Это случилось 25 января 1986 года. В тот день пленум горкома партии единогласно избрал первым секретарем МГК Бориса Николаевича Ельцина. Тогда я услышал его в Колонном зале Дома Союзов. Он выступил на городской партконференции с отчетом МГК КПСС, которым до того не руководил. С первых его слов я понял: нас ждет нелегкая жизнь. Критический удар первый секретарь, не успев занять кабинет в горкоме, нанес по Илье Дмитриевичу Писареву, секретарю МГК по строительству. Ельцин, как никто до него, уделил в отчетном докладе много места реконструкции столицы. Он признался, что не решен в принципе вопрос - как и куда развиваться городу. Но одно ему было ясно, нужно отменить большинство прежних постановлений и принять новое о комплексном социально-экономическом развитии Москвы.
Впервые Ельцин заявил, надо взяться за центр города. Им после смерти Сталина строители мало занимались, обрекая старую Москву на медленную смерть...
Тогда всем собравшимся в Колонном зале московским руководителям стало ясно, почему из Свердловска первого секретаря обкома перевели на второстепенную должность заведующего строительным отделом ЦК...
* * *
К тому времени наш главк успел многое сделать для города. У него сложился свой стиль работы. Но в силу того, что им прежде управляли крупные руководители, бывший зампред исполкома Моссовета, бывший зампред Совета министров РСФСР, между "Главмосинжстроем" и "Главмосстроем" возникла напряженность в извечном вопросе: кто главнее?
В этом противостоянии мне с первых дней следовало определиться. Я не хотел конфликтовать с генеральным подрядчиком, "главным застройщиком Москвы", каким оставался "Главмосстрой", хотя к тому времени рядом с ним поднялся еще один гигант - "Главмоспромстрой". Собрав коллегию, сказал в нелицеприятной форме то, что не всем понравилось: "Мы - холуи "Главмосстроя"! Москвичи ждут в первую очередь не водопровод и канализацию. Им нужен дом! Мы обязаны все сделать, чтобы они его получили как можно быстрее. Поэтому должны выполнять все, что от нас требуют строители домов. Даже их капризы!"
Такая концепция через некоторое время себя полностью оправдала. Конфликты между главками прекратились, между мною и начальником "Главмосстроя" Валерием Владимировичем Сухоцким установились хорошие, доброжелательные отношения.
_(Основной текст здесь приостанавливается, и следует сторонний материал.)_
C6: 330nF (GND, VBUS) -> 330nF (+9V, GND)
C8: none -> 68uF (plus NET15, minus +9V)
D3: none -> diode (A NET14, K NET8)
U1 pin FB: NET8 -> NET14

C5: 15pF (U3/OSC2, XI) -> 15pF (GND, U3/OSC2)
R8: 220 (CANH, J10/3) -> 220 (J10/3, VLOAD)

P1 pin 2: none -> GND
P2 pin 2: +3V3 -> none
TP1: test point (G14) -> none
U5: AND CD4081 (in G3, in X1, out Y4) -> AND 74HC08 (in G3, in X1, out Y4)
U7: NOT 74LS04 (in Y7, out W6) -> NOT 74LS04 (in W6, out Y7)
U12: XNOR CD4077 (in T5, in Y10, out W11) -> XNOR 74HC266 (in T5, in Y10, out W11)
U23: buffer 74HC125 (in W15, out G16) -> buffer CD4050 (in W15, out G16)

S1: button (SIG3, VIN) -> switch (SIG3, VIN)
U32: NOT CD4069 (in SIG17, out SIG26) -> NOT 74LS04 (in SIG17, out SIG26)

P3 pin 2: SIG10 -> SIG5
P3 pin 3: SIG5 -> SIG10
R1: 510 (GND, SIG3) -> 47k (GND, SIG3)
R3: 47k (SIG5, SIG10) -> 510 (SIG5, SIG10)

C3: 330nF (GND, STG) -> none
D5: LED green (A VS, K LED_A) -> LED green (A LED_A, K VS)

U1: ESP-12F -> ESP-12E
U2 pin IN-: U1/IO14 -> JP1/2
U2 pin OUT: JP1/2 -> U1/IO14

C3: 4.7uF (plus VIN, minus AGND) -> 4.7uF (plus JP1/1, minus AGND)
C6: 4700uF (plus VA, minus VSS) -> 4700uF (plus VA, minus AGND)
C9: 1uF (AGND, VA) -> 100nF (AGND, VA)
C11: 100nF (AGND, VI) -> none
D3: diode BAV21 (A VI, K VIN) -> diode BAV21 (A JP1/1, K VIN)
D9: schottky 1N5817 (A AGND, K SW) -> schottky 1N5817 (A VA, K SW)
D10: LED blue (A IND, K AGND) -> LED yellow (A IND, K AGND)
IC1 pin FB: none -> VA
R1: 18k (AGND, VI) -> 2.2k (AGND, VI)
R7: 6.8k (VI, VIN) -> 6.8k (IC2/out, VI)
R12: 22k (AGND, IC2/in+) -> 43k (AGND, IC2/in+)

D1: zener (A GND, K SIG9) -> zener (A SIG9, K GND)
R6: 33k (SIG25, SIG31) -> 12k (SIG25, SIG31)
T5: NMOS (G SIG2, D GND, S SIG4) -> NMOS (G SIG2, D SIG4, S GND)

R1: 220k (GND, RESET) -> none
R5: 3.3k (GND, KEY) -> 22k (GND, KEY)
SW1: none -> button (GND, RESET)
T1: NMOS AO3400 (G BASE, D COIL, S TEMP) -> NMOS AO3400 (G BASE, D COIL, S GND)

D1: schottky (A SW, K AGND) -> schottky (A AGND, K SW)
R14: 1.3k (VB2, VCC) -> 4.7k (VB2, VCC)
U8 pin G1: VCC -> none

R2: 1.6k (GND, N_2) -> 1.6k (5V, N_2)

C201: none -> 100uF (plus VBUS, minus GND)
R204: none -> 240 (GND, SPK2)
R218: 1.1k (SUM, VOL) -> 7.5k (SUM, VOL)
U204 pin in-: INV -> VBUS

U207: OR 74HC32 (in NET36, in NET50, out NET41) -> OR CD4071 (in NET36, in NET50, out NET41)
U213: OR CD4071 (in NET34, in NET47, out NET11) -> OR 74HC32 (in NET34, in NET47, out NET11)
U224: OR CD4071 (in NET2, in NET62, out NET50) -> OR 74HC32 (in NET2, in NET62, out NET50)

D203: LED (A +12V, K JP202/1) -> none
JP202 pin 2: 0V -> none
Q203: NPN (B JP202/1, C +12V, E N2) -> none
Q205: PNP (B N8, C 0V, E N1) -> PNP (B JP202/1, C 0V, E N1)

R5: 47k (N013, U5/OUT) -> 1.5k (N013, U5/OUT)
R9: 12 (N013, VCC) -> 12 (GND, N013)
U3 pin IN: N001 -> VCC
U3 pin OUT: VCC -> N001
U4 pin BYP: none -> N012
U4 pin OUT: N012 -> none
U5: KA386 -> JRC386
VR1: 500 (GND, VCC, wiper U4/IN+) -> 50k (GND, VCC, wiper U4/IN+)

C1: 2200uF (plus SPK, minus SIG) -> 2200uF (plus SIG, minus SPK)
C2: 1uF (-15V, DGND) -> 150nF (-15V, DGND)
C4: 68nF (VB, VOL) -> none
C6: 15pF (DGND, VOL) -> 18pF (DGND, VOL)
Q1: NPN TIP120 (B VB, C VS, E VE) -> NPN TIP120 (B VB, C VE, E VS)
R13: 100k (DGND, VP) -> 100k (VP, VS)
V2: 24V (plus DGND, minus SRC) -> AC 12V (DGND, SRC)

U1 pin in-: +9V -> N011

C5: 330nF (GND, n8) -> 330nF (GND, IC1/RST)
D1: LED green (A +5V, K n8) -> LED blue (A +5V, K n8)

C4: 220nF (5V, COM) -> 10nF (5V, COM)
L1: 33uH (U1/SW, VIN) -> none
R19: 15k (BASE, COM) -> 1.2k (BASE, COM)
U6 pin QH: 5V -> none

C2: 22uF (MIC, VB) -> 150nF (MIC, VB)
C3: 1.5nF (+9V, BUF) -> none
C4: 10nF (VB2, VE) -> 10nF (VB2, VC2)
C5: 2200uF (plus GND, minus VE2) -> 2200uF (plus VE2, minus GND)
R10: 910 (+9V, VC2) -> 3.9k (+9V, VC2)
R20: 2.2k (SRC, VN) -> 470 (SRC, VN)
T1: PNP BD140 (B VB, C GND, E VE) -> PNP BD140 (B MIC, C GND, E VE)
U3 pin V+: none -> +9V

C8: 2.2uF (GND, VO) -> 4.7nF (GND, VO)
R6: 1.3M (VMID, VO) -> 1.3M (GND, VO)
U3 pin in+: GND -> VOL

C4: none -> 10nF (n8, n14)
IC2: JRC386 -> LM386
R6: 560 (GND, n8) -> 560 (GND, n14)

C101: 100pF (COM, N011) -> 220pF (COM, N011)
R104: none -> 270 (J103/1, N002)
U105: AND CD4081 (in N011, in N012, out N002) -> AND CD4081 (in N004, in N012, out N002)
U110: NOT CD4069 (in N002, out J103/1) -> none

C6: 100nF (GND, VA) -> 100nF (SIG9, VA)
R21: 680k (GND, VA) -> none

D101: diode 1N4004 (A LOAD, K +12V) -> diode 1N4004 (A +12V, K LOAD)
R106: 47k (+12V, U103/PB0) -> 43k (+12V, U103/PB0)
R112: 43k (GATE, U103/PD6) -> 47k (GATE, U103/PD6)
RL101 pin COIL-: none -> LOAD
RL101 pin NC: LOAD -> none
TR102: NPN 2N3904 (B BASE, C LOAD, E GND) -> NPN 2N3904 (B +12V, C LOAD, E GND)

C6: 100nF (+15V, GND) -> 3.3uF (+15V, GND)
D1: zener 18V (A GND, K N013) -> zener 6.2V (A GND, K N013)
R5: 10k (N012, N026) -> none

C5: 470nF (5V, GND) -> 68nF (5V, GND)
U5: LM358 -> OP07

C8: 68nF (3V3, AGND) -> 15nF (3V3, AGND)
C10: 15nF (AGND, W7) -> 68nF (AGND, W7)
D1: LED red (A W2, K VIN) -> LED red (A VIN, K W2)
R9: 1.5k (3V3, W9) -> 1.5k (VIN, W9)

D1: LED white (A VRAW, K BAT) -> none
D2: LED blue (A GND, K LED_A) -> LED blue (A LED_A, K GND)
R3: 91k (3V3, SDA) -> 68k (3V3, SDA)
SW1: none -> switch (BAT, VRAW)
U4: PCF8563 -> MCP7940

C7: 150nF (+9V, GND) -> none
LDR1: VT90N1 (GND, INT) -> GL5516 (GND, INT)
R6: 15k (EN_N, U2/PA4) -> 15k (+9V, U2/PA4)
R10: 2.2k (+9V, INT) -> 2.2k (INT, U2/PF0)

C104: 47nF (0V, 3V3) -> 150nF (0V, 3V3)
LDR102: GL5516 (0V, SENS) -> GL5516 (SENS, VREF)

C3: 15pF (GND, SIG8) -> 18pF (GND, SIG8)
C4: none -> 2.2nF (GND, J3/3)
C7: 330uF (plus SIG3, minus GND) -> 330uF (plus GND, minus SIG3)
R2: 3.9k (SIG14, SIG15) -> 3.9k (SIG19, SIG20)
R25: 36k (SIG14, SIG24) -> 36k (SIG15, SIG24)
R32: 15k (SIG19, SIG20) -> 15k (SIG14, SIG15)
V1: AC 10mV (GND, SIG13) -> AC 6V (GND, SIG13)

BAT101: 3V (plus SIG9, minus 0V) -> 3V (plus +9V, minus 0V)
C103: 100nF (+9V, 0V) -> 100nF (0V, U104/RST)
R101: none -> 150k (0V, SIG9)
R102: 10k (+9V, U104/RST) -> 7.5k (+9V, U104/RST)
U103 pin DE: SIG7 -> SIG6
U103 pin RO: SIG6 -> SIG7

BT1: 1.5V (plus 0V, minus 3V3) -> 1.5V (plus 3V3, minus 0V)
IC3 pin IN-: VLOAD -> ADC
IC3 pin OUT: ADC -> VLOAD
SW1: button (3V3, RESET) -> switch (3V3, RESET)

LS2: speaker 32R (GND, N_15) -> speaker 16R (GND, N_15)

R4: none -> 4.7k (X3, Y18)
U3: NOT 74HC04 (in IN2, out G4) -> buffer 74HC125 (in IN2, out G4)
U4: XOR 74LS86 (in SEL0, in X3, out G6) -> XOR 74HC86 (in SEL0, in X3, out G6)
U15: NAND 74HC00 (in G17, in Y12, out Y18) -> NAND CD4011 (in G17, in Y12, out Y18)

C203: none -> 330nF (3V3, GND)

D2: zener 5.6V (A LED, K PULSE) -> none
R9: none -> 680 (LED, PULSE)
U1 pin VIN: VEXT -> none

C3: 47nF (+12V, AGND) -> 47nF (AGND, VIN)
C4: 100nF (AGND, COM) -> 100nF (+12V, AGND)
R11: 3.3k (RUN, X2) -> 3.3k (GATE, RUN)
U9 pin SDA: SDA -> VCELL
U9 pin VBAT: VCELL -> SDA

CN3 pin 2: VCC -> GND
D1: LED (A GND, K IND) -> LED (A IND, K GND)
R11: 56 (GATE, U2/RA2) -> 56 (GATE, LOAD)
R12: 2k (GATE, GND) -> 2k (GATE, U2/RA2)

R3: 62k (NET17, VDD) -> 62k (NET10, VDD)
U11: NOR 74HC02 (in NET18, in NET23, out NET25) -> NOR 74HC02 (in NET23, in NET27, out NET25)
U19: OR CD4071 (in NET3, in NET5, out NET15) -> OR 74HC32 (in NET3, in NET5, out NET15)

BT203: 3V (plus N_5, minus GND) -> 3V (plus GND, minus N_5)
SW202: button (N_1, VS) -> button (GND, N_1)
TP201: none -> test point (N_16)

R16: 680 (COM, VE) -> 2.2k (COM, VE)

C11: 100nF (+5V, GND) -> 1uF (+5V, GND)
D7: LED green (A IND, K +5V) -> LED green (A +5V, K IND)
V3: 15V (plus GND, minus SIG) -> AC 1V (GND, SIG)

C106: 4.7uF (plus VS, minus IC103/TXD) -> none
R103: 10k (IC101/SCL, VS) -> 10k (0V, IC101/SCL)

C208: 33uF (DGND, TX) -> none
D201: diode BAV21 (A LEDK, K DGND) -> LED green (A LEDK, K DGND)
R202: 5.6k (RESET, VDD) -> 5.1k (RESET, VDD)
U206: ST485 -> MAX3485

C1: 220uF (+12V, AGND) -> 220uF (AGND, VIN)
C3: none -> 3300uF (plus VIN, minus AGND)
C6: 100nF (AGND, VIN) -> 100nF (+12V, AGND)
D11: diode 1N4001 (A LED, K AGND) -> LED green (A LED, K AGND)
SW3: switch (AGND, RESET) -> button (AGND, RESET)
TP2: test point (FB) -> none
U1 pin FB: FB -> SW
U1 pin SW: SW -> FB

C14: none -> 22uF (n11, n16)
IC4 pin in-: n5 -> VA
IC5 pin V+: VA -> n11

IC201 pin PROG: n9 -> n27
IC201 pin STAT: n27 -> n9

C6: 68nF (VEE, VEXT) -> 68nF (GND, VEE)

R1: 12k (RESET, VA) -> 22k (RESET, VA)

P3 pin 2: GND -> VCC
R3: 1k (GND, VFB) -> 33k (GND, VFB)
Поэтому когда все собирались в штабе, созданном при МГК во главе с начальником "Главмоскапстроя", я шел на эти заседания без страха. Почему начальником штаба назначили именно его? Очевидно, не только потому, что этот главк стоял в истоке строительного процесса, но и потому, что Иван Михайлович Болтовский служил кадровым военным, полковником, умел приказывать. На заседаниях штаба, где происходили нелицеприятные разборки, все с опасением ждали, кто окажется очередным козлом отпущения, кого обвинят в срыве планов жилищного строительства, кто крайний? И, как я помню, наш главк никогда не оказывался крайним. Сухоцкий никогда не сваливал на нас вину за плохую работу.
Как это удавалось? Умение руководить заключается как раз в том, чтобы находить общий язык с партнерами, а не конфликтовать с ними. Этого принципа я придерживался при советской власти, ему остался верен и в рыночных отношениях. Надо договариваться!